Five stopped struggling in Jerome’s grasp. “But…wait. Wait. How could that be? I don’t even get…”
“The how doesn’t matter, princess,” Jerome said, furious at the sheer gall of it. “Let’s go kill her.”
Chapter 6: Circus Act
Five wondered why Lee had made no move to reach for her phone as he and Jerome departed. He’d expected her to send a warning to the perpetrator. Maybe she was using them as traitor disposal, like Jeri had used them to get rid of Greg.
Five texted Ivy and, under the pretense of idle chatter, found out where they needed to go.
Zsasz didn’t seem happy as he tailed them to the mouth of the alley, dashing to catch up.
“Your driver’s about a block that way,” he said, pointing. “I should go with you in case—”
Jerome getting right under Zsasz’s chin with the open straight-razor cut his rambling short.
“No,” Five said, tilting his head at Jerome so he’d put the blade away. “We’ll act alone.”
“I don’t even know what you’re gonna do,” Zsasz said. “I don’t like it. You need cover.”
“Wrong,” Jerome said, holding the sedan door open for Five. “We’ve got everything we need.”
“Fish’ll kick my ass if you guys die,” said Zsasz, watching them get in. “You know that, right?”
“Fish won’t let us die. Won’t let me, anyway. I won’t let Jerome.” Five closed the door.
“The Sirens,” Jerome told the driver, twisting Five’s hair up for him. “How are we getting in?”
“Fish is there,” Five reminded him, “as is our target. I’ll just tell the guard we need to see Fish.”
Jerome finished clipping Five’s hair and patted his cheek. “Then we’re set, precious. Ready?”
Five nodded as they slowed to a stop, kissing him hard. “Yeah. Never a long enough ride, is it.”
Looking innocent was less of an asset at the Sirens’ club than it had been at the Van Dahl Estate. Five fought the urge to start pacing while one of the formidable women on security detail radioed to Barbara for verification.
After about a minute of dead space, it was Fish’s voice that crackled back. Send them in.
Completely unaccompanied, they took the elevator to the top floor. They used the dizzying thirty seconds to draw their weapons.
Framed against the grey February sky through the window behind them, all four women at the table goggled at their intrusion. Before Barbara and Tabitha could finish drawing their weapons, Fish raised a hand, staring directly, pointedly at Five.
Sofia Falcone folded her hand of cards, quietly setting it down, and reached under the table.
“Same goes for you, young lady,” Fish said, and, fortunately, Sofia honored the command.
However, all Five could think was that Fish hadn’t looked away.
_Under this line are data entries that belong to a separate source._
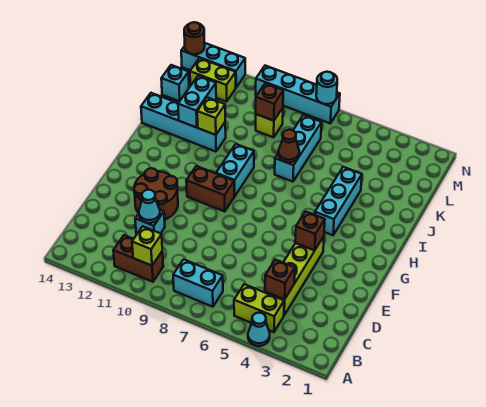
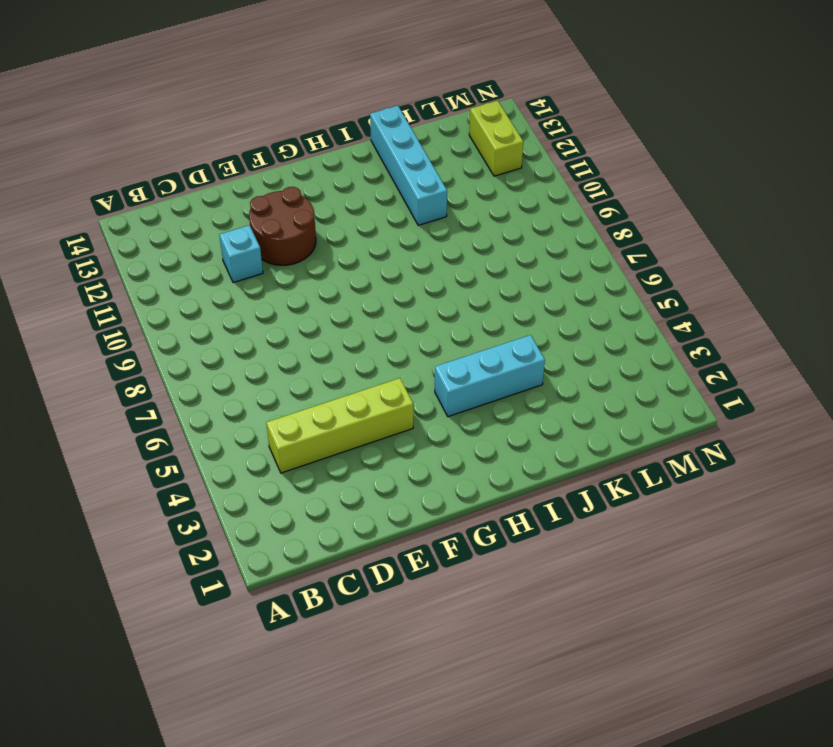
none -> cyan cone A4 level 1
none -> lime brick B4:B5 level 1
none -> cyan brick B7:B8 level 1

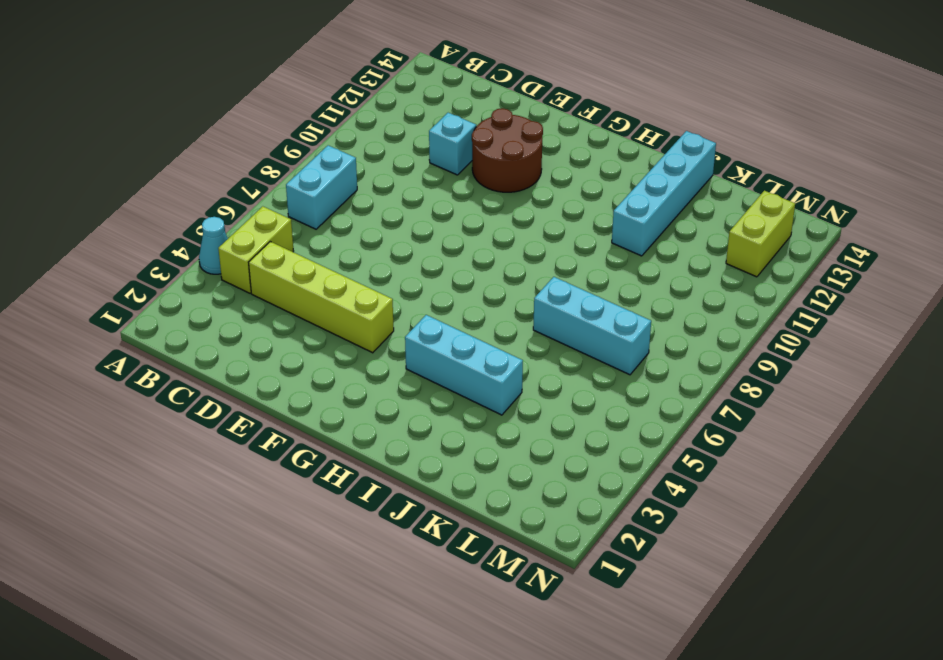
none -> brown brick B10:B11 level 1
none -> brown brick G9:G10 level 1
none -> cyan brick H9:I9 level 1

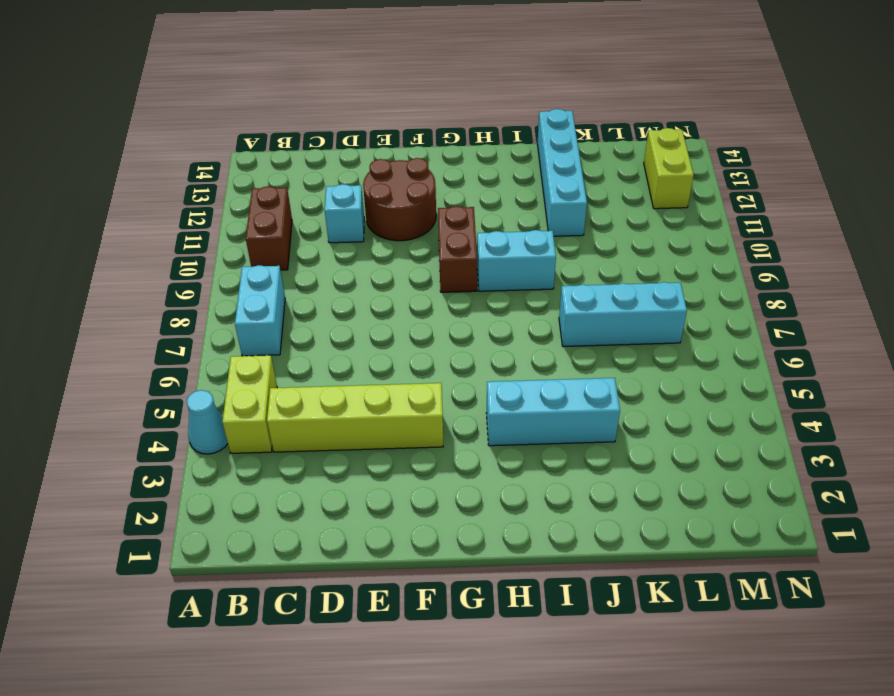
none -> lime brick L9 level 1
none -> cyan brick L14 level 1
none -> cyan brick N7:N10 level 1

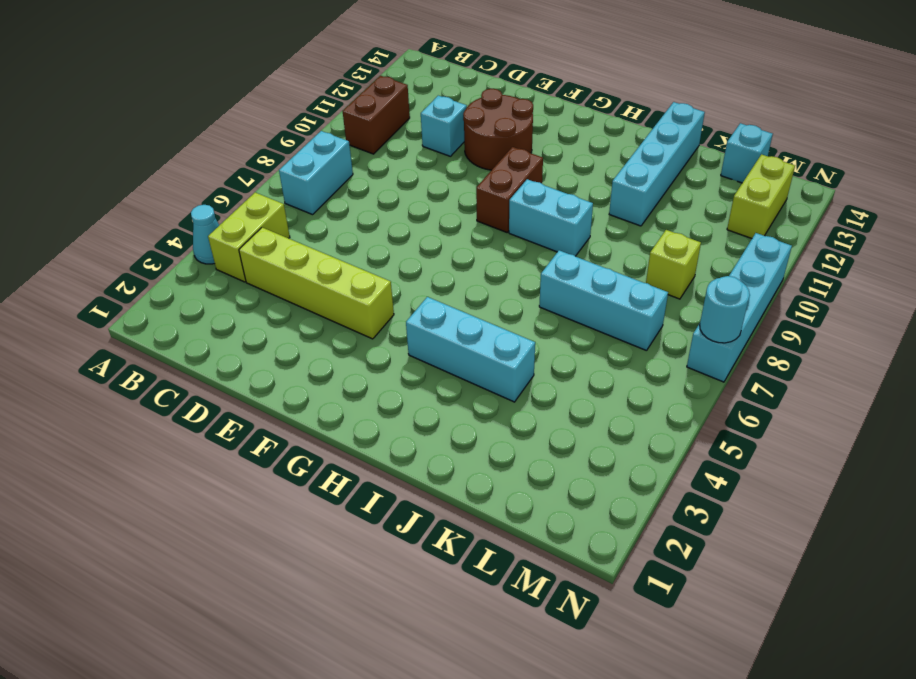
none -> cyan brick N12:N14 level 1
none -> lime brick B10 level 2
none -> brown brick C4 level 2

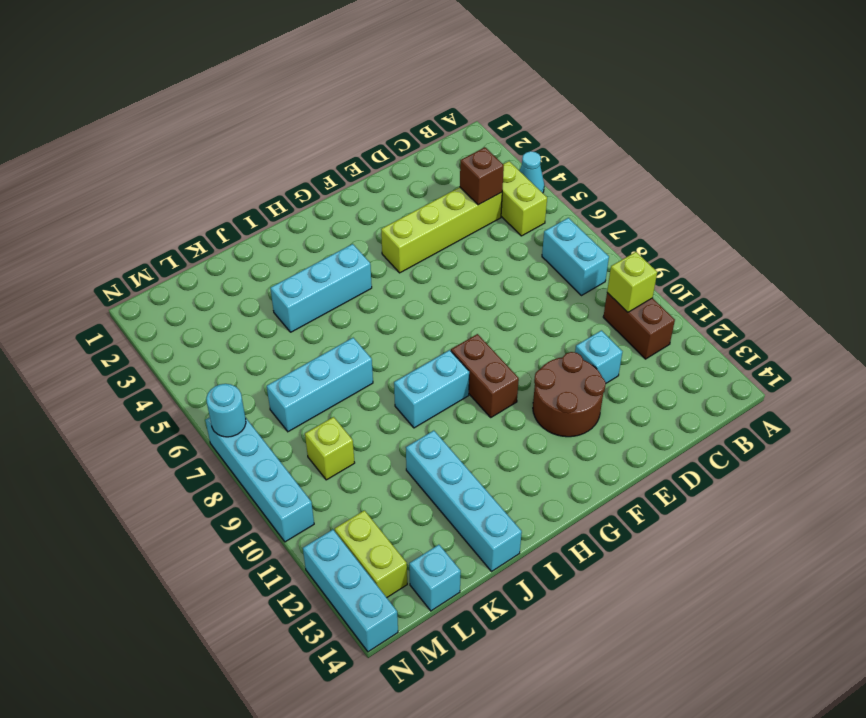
none -> cyan cone D11 level 2
none -> brown brick F4 level 2
none -> brown cone J7 level 2

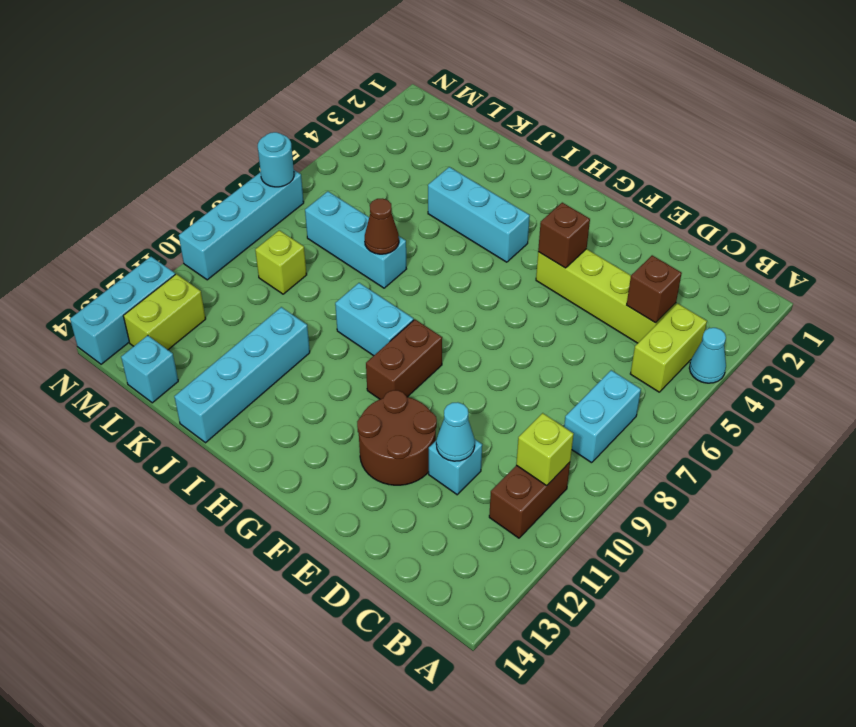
none -> lime brick J11 level 2
none -> cyan brick J12:K12 level 2
none -> brown brick L9 level 2

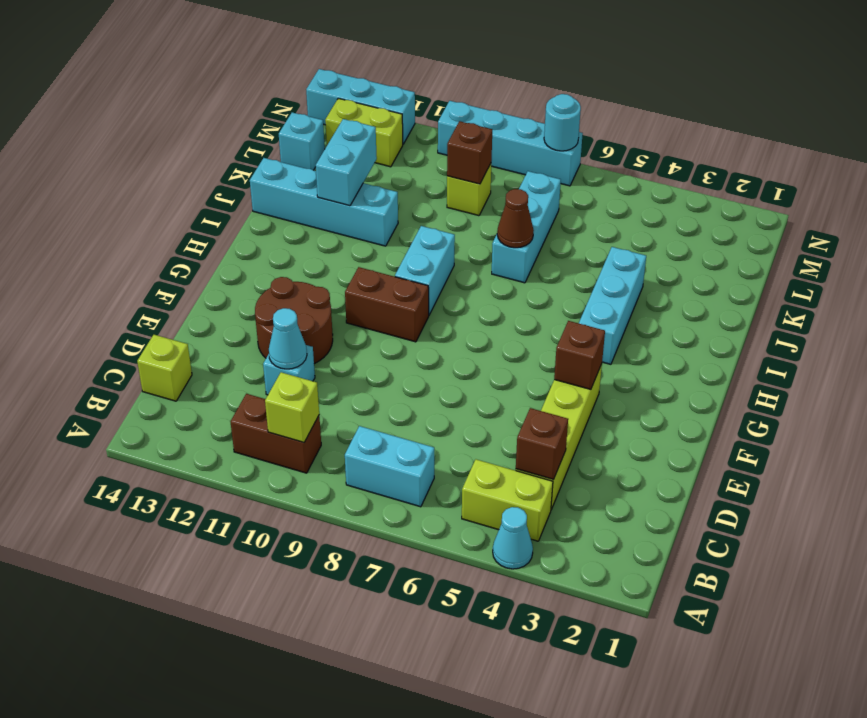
lime brick C14 level 1 -> lime brick J11 level 2
none -> brown round brick N14 level 2

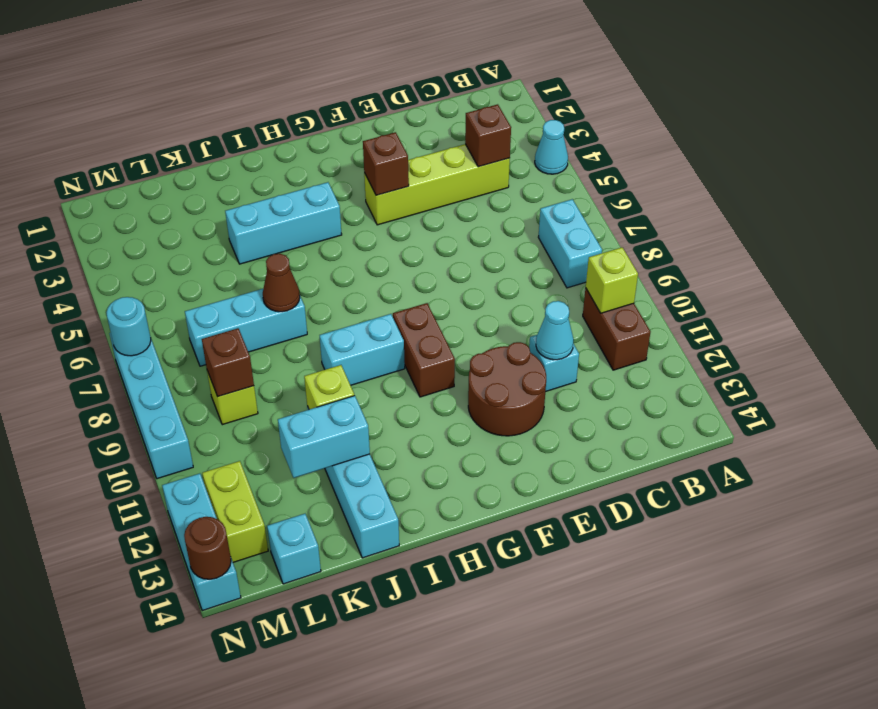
none -> lime brick B4:B5 level 1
She hadn’t even blinked.
Jerome lowered his gun, leaning uncertainly toward Five. “This is real awkward, princess.”
Five lowered his knives, holding them still at his side as a compromise. “You’re telling me.”
“Everybody had better put their goddamn weapons away,” Fish insisted, essentially repeating herself, “or there’s gonna be hell to pay with Oswald.”
“Right,” Sofia muttered, tucking her gun away, bored. “As if we don’t all know that it’s you—”
Fish grabbed Sofia’s jaw, forcibly turning her head. “Less of your sass would be nice, too.”
Five tucked his knives in the back pockets of his jeans, where they’d be easier to reach than in his boots. He didn’t know what to make of the fact that Fish had gone back to staring at him. Same goes for you, she’d said—but to whom?
“If you don’t tell your young man to put that pistol where it belongs,” Fish said, “well…”
Taking the gun carefully out of Jerome’s hand, Five strode forward and pointed it at Fish’s head.
“I’m sorry, Ms. Mooney,” he said, hating the way his voice wavered, “but we have questions.”
Fish raised her other hand, turning a gesture of command into one of placation. “That’s fair.”
Barbara sighed and stared right at Jerome, dropping her cards. “Oh, look. It’s the circus act.”
Meanwhile, Tabitha had silently uncoiled her whip from where it had been wound in her lap.
“Stop,” Five said, jerking his head at the subtle movement. “Drop it on the floor, or I’ll shoot.”
Glaring, Tabitha obeyed and set her hands on the table. “You’re more of a brat than Bruce.”
Jerome cackled, stepping up to Five’s side. “You can hold your own with the best of ’em.”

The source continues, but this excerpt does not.